|M.Sc Student||Nezri Yuval|
|Subject||Cardinality Estimation In a Virtualized Network Device Using|
Online Machine Learning
|Department||Department of Computer Science||Supervisor||PROF. Reuven Cohen|
Cardinality estimation algorithms receive a stream of elements, with possible repetitions, and return the number of distinct elements in the stream. Such algorithms seek to minimize the required memory and CPU resource consumption at the price of inaccuracy in their output. In computer networks, cardinality estimation algorithms are mainly used for counting the number of distinct flows in an IP packet stream. This is important for tracking the load imposed on a web server, detecting a potential Distributed Denial of Service (DDoS) attack, and discovering other network anomalies. Cardinality estimation algorithms are divided into two categories: sketching algorithms and sampling algorithms. Sketching algorithms require the processing of all packets, and they are therefore usually implemented by dedicated hardware. Sampling algorithms do not require processing of all packets, but they are known for their inaccuracy.
Recently, software network devices are gaining popularity due to the rise of two new network architecture concepts: Software Defined Networking (SDN) and Network Function Virtualization (NFV). The transition from executing cardinality estimation algorithms by dedicated hardware to executing them by a general purpose CPU introduces new challenges. Even with a very small number of operations per packet, processing every stream packet by a general purpose CPU is inefficient and in many cases even impossible. Because it is usually impossible to process all the packets, sketching cannot be used. In such cases we must resort to sampling-based solutions.
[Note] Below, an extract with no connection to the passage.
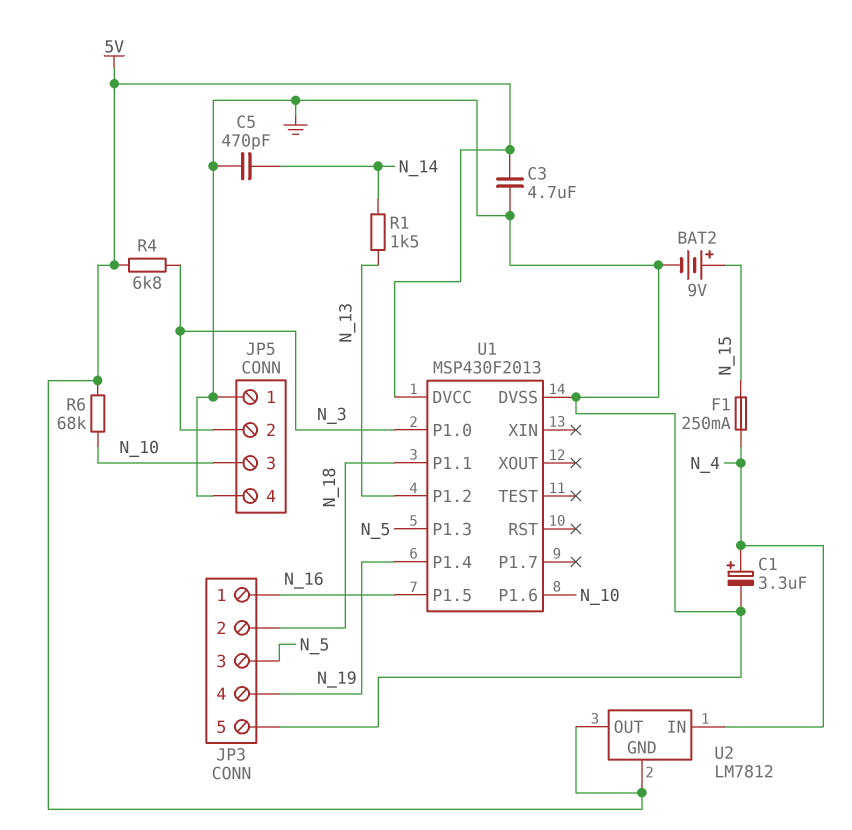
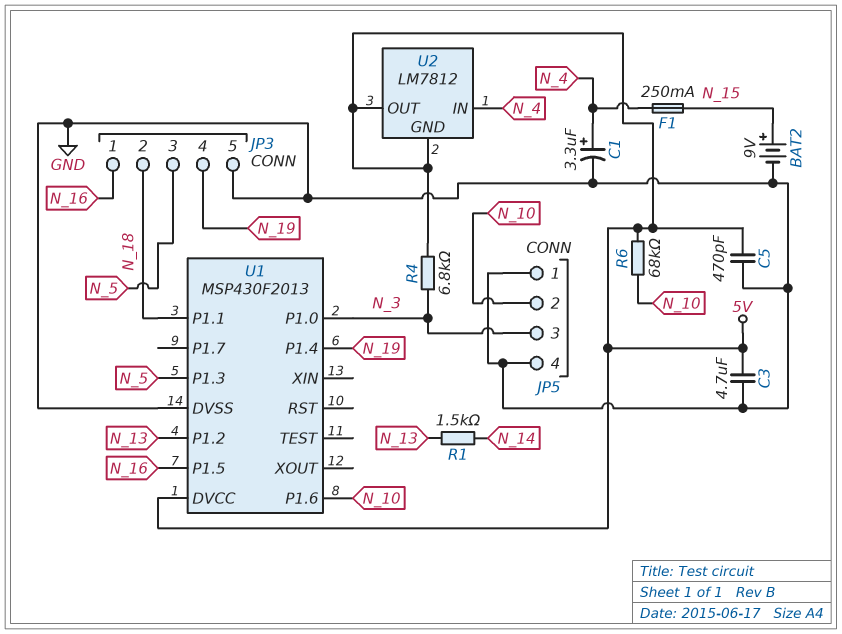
C5: 470pF (GND, N_14) -> 470pF (5V, GND)
JP5 pin 2: N_3 -> N_10
JP5 pin 3: N_10 -> N_3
In this work we identify one of the major drawbacks of sampling-based cardinality estimation algorithms: their inability to adapt to changes in flow size distribution. To address this problem, we propose a new sampling-based adaptive cardinality estimation framework, which uses online machine learning. We describe the framework and its parameters, and then discuss the selection of an online ML algorithm and its features. We evaluate our framework using real traffic traces, and show significantly better accuracy compared to the best known sampling-based algorithms, for the same fraction of processed packets.